Questa malattia, che ha un peso sociale importante perché colpisce persone ancora in età attiva, si riscontra più di frequente nelle comunità ristrette che per motivi geografici sono rimaste storicamente isolate. In una percentuale significativa di pazienti, studi condotti dalla professoressa Barbara Borroni dell’Università di Brescia hanno riscontrato una positività ad auto-anticorpi contro specifici recettori neuronali, e stiamo indagando le possibili componenti autoimmuni di questa forma di demenza, studiando in collaborazione con l’Università degli Studi di Milano il ruolo di questi auto-anticorpi in modelli animali.

Da quasi due anni sei responsabile del Centro per i Disturbi Cognitivi e le Demenze degli Spedali Civili. Attività clinica e ricerca sono due aspetti non sempre facili da conciliare: come ci riesci?

Penso che la clinica aiuti molto la ricerca, perché è dalla vita reale che arrivano le idee e anche le chiavi di lettura per la comprensione dei problemi. Sono due sfere molto interconnesse fra loro, ed è proprio la clinica che permette di applicare la ricerca più facilmente.

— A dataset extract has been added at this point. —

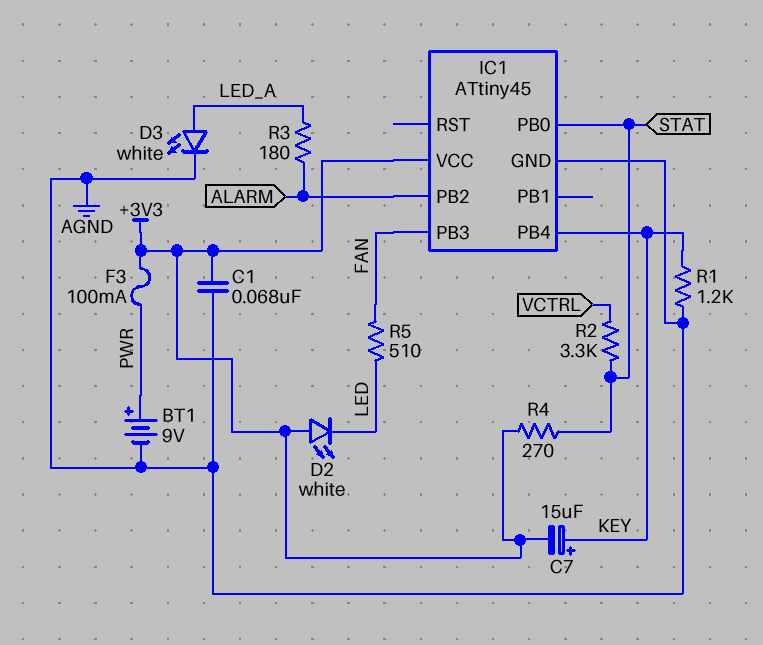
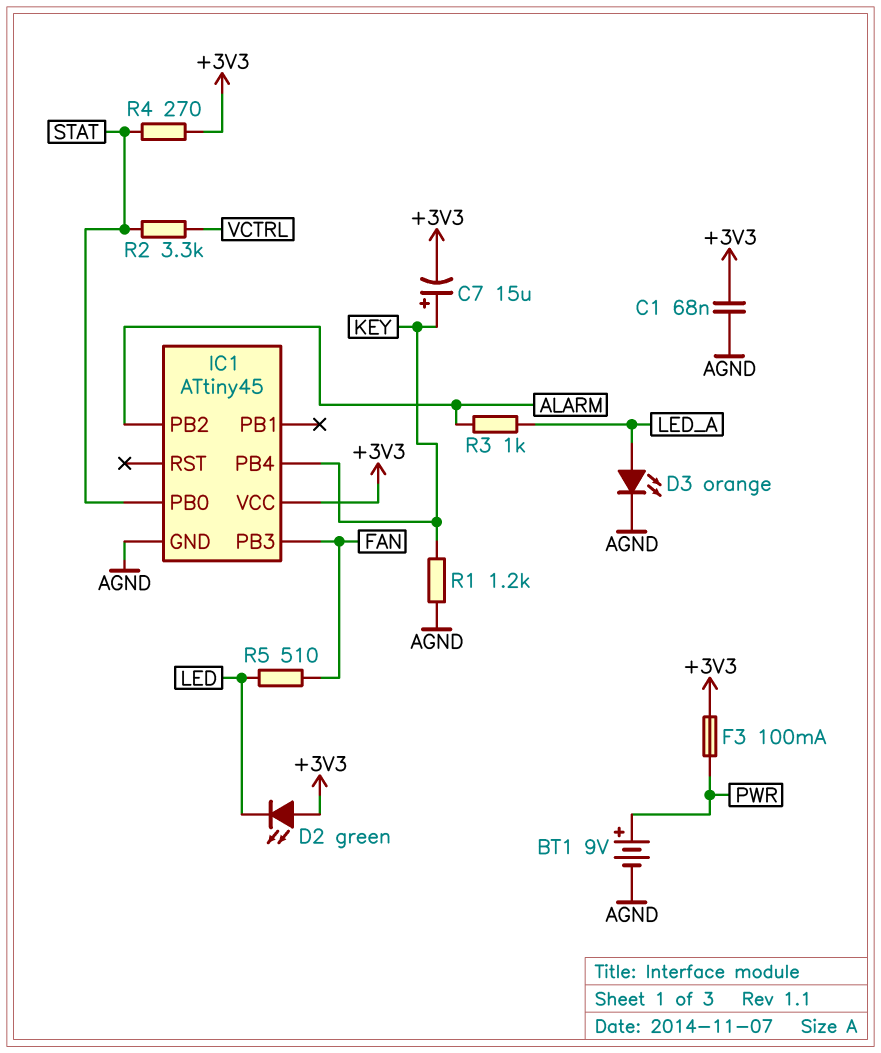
D2: LED white (A +3V3, K LED) -> LED green (A +3V3, K LED)
D3: LED white (A LED_A, K AGND) -> LED orange (A LED_A, K AGND)
R3: 180 (ALARM, LED_A) -> 1k (ALARM, LED_A)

Hai bruciato le tappe raggiungendo presto una posizione importante, ma c’è qualcosa che ti pesa di più nel tuo lavoro?

La parte burocratica, sicuramente. Dalla compilazione dei Piani terapeutici, ormai inutili, allo scontro con i sistemi informatici, che invece di agevolarci il mestiere ce lo complicano, si va incontro ogni giorno ad una perdita di tempo enorme, un tempo che viene sottratto alla cura del malato e al dialogo con pazienti e famigliari. La burocrazia rischia davvero di alienare dalla professione.

La medicina di oggi è sempre più tecnologica, e i vantaggi delle nuove opportunità diagnostiche sono indiscutibili. Non si rischia tuttavia di mettere in secondo piano l’intuito clinico, insieme alla componente umanistica della professione?

In neurologia ci affidiamo molto alla risonanza magnetica, un esame così avanzato da risultare spesso dirimente, che consente di mettere a fuoco anche i più piccoli dettagli. Inevitabilmente l’esame obiettivo neurologico ha un po’ perso smalto, ma sono convinto che dall’intuizione clinica non si possa prescindere, e che il ruolo del clinico continuerà ad essere fondamentale, anche in un panorama di tecnologie sempre più sofisticate. La curiosità, l’umiltà e l’inclinazione a non dare mai nulla per scontato devono rimanere i nostri valori guida.